_Exercise:_ Look through the data below for the line with "line: (761, 1040)" and the line with "line: (1656, 1040)", then output those two and all lines in between, exactly as written.

*** Records provided ***

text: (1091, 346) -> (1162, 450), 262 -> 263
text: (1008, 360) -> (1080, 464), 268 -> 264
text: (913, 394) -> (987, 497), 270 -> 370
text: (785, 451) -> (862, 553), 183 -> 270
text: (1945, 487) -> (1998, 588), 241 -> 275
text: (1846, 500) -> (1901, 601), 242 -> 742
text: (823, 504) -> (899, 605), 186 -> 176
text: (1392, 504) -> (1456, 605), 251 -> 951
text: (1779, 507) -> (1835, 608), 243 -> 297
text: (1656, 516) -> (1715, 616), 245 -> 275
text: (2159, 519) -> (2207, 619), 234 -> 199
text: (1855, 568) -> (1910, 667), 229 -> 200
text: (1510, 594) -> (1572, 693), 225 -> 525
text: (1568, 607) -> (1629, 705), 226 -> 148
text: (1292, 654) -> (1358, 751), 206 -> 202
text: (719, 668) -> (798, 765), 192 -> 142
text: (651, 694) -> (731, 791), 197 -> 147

***
*** Records provided ***

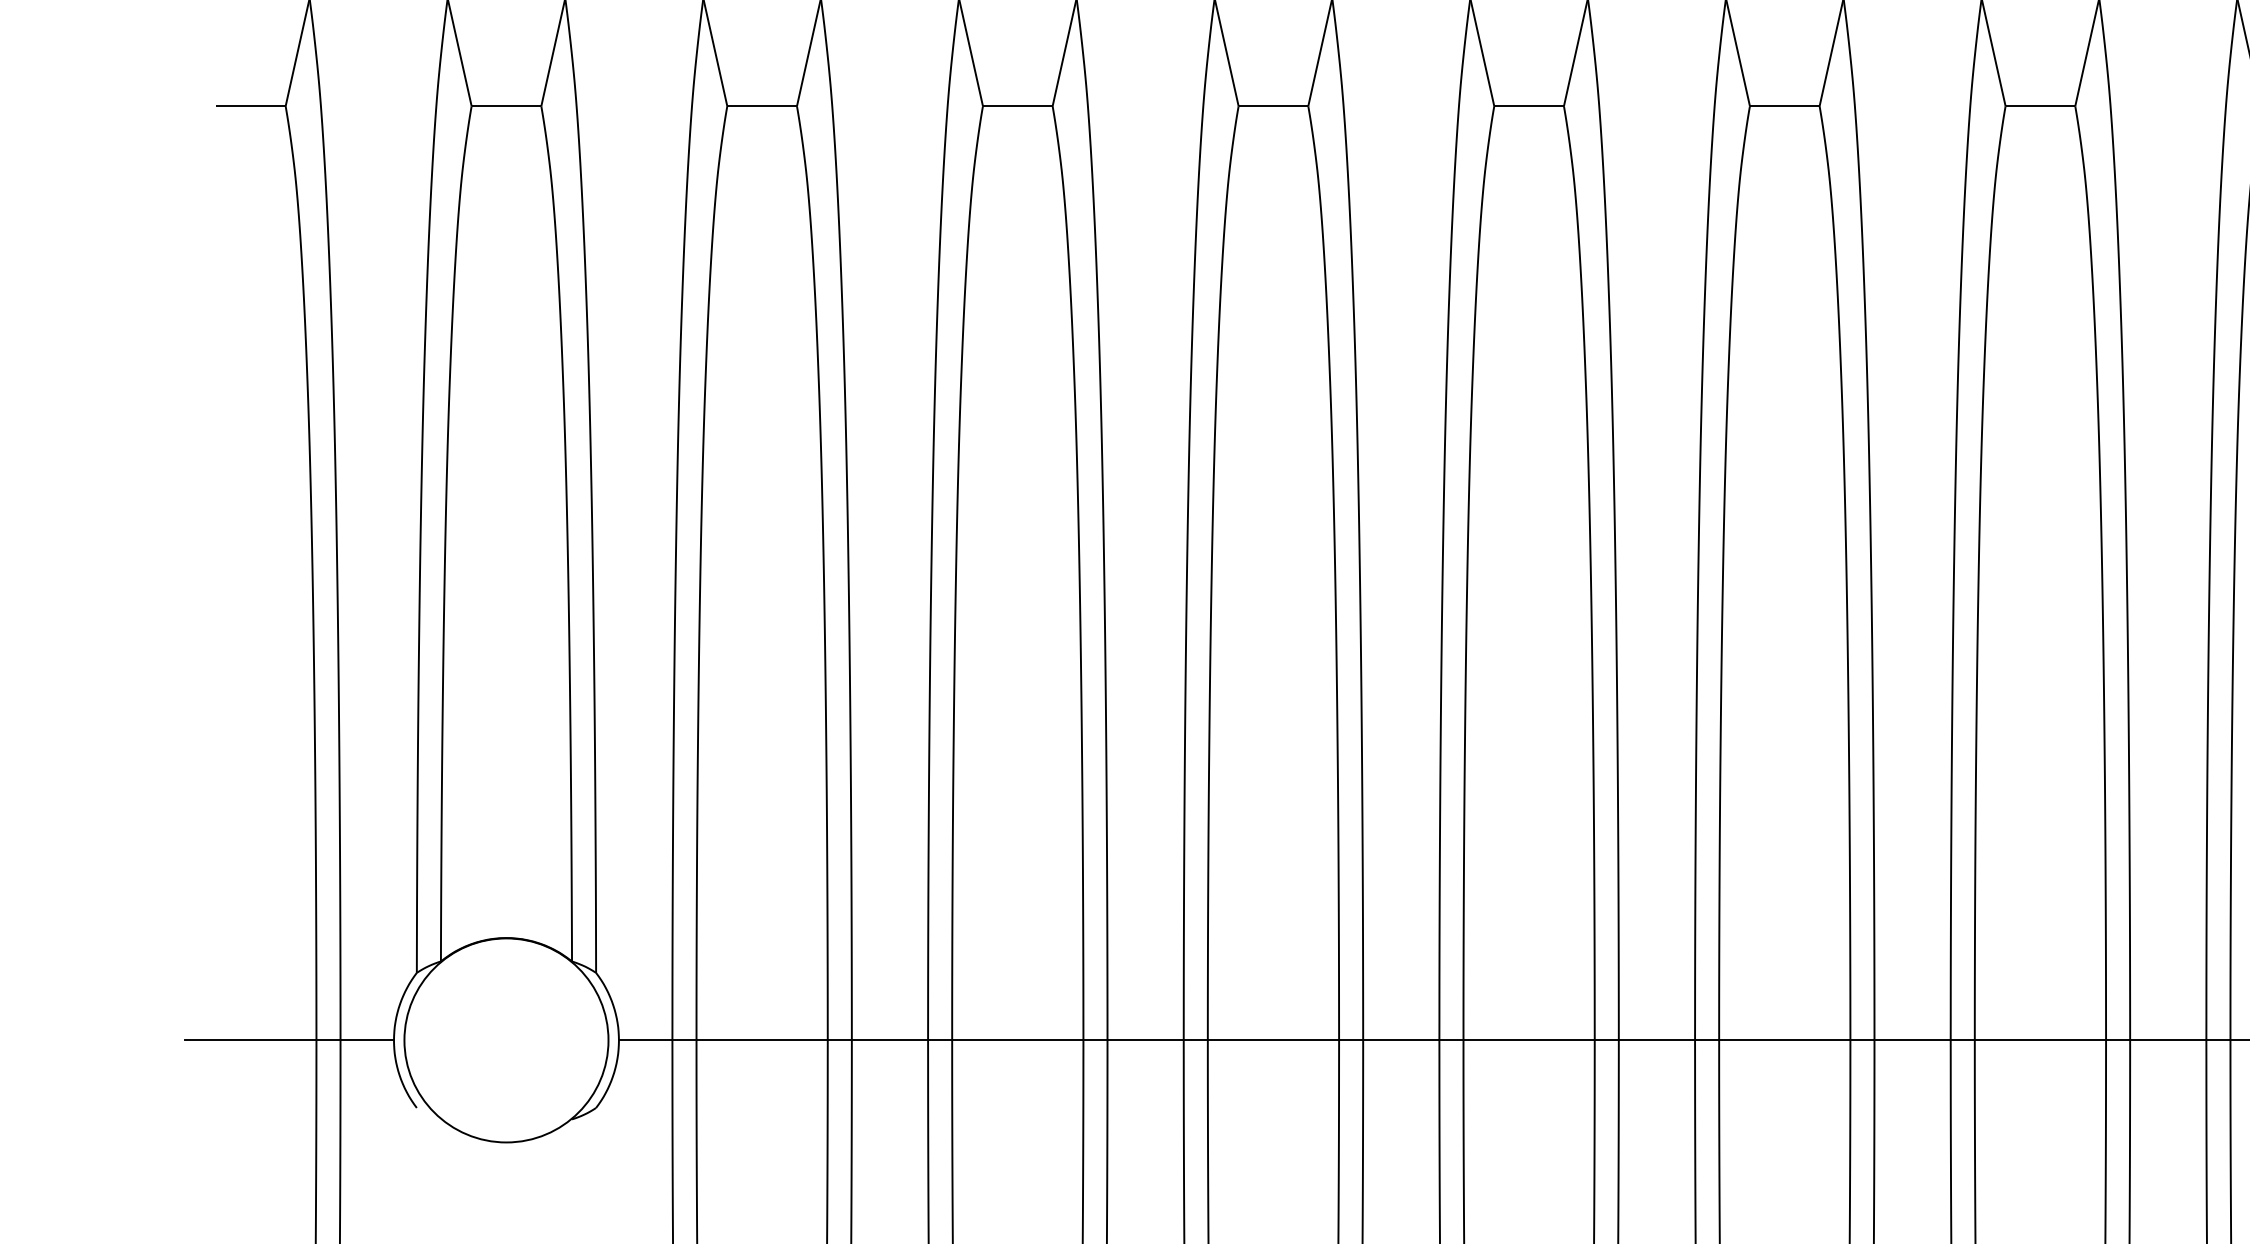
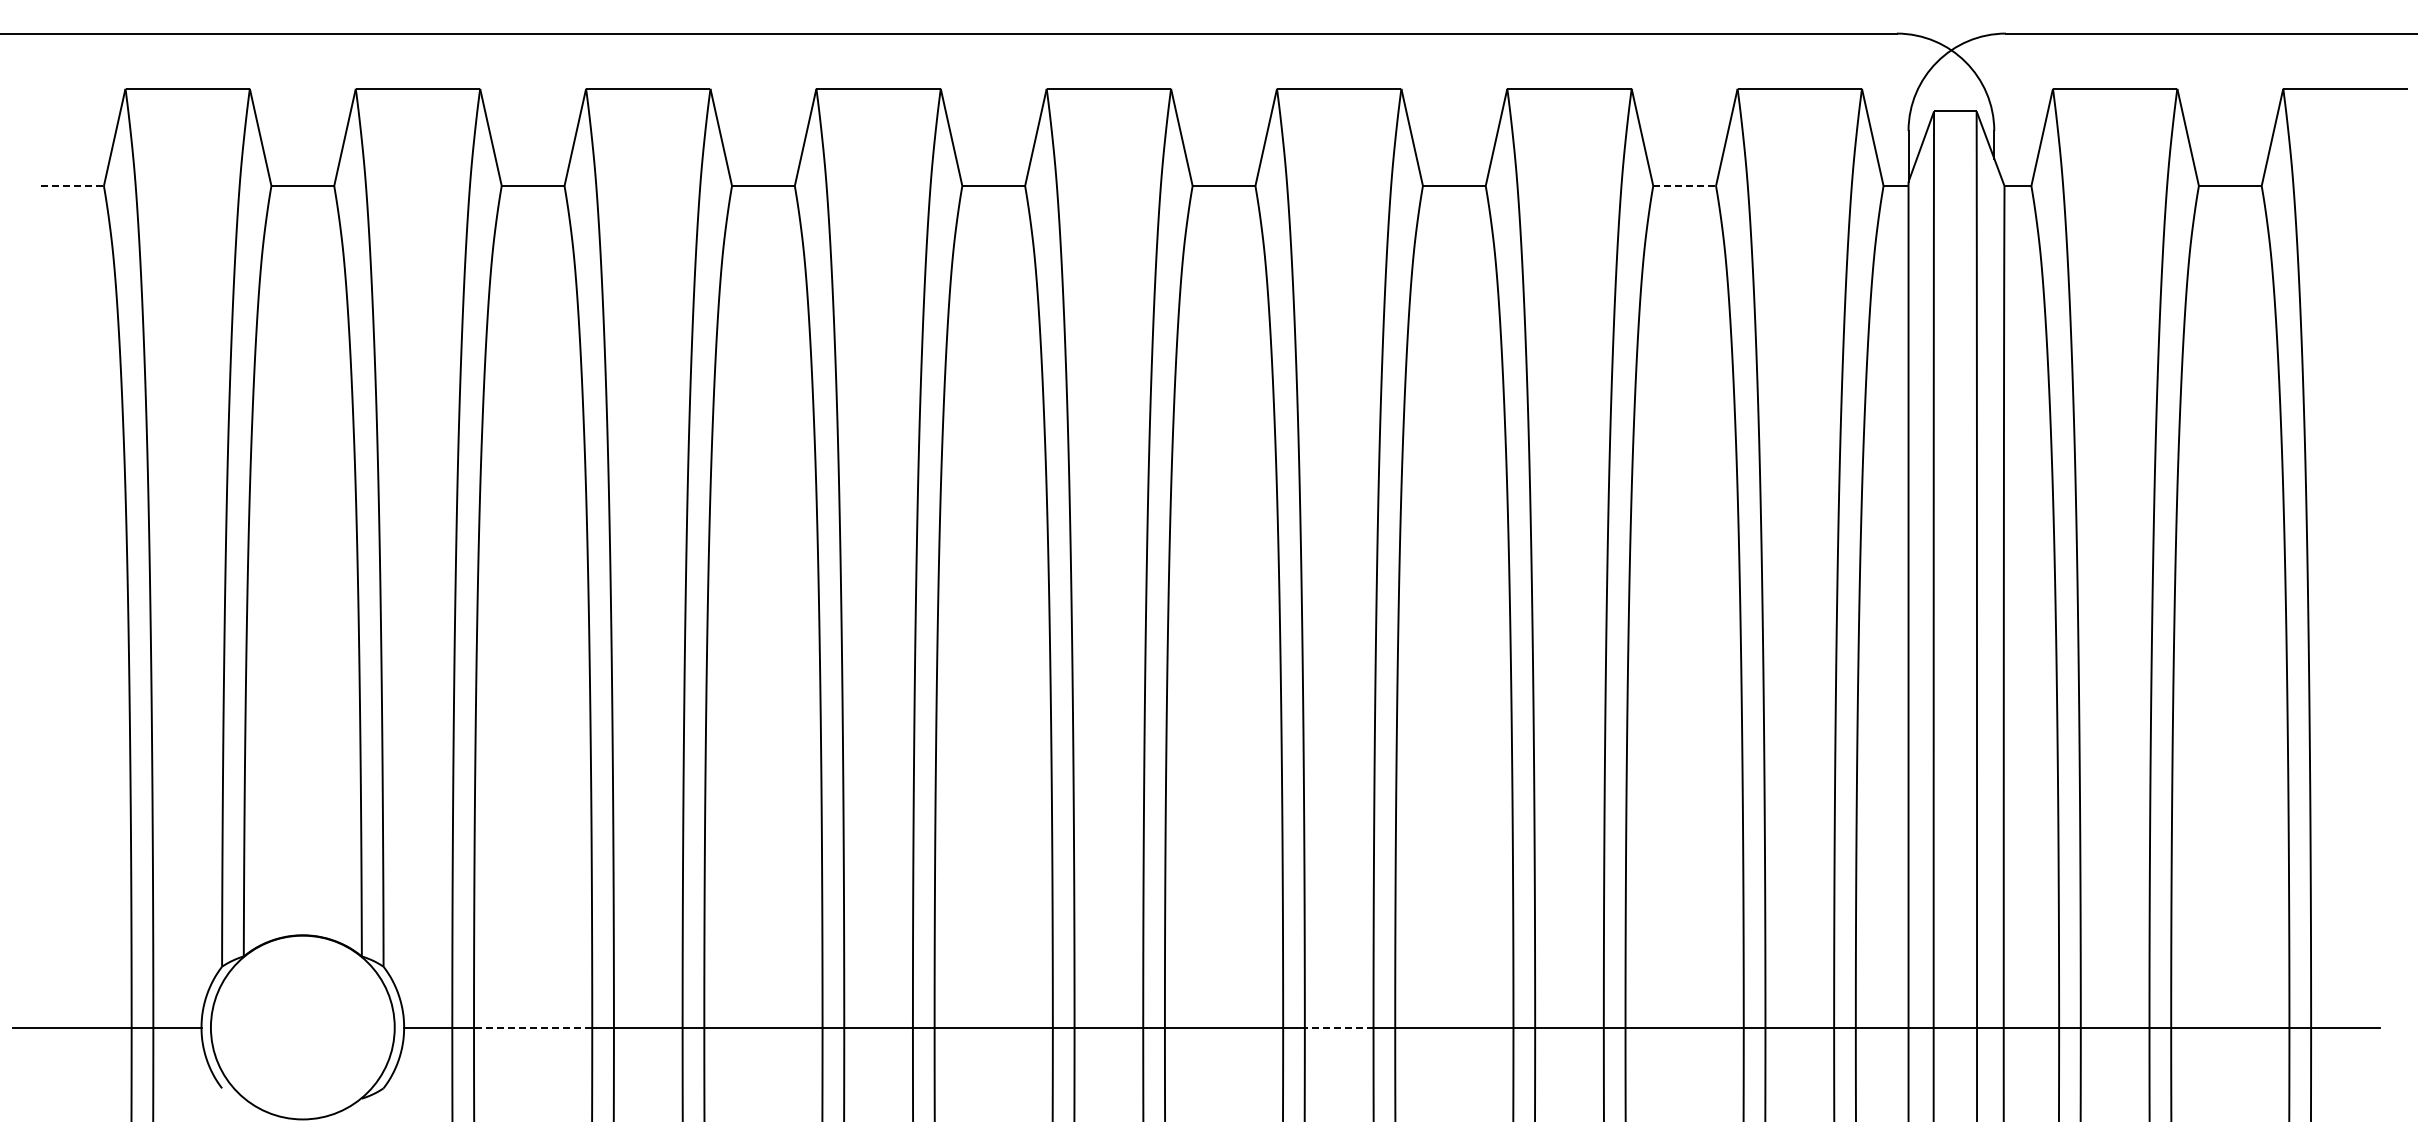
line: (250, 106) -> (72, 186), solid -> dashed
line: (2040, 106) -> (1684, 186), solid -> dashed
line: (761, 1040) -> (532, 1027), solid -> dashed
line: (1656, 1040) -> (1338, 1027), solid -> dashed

***

_Problem solution:_
line: (761, 1040) -> (532, 1027), solid -> dashed
line: (1656, 1040) -> (1338, 1027), solid -> dashed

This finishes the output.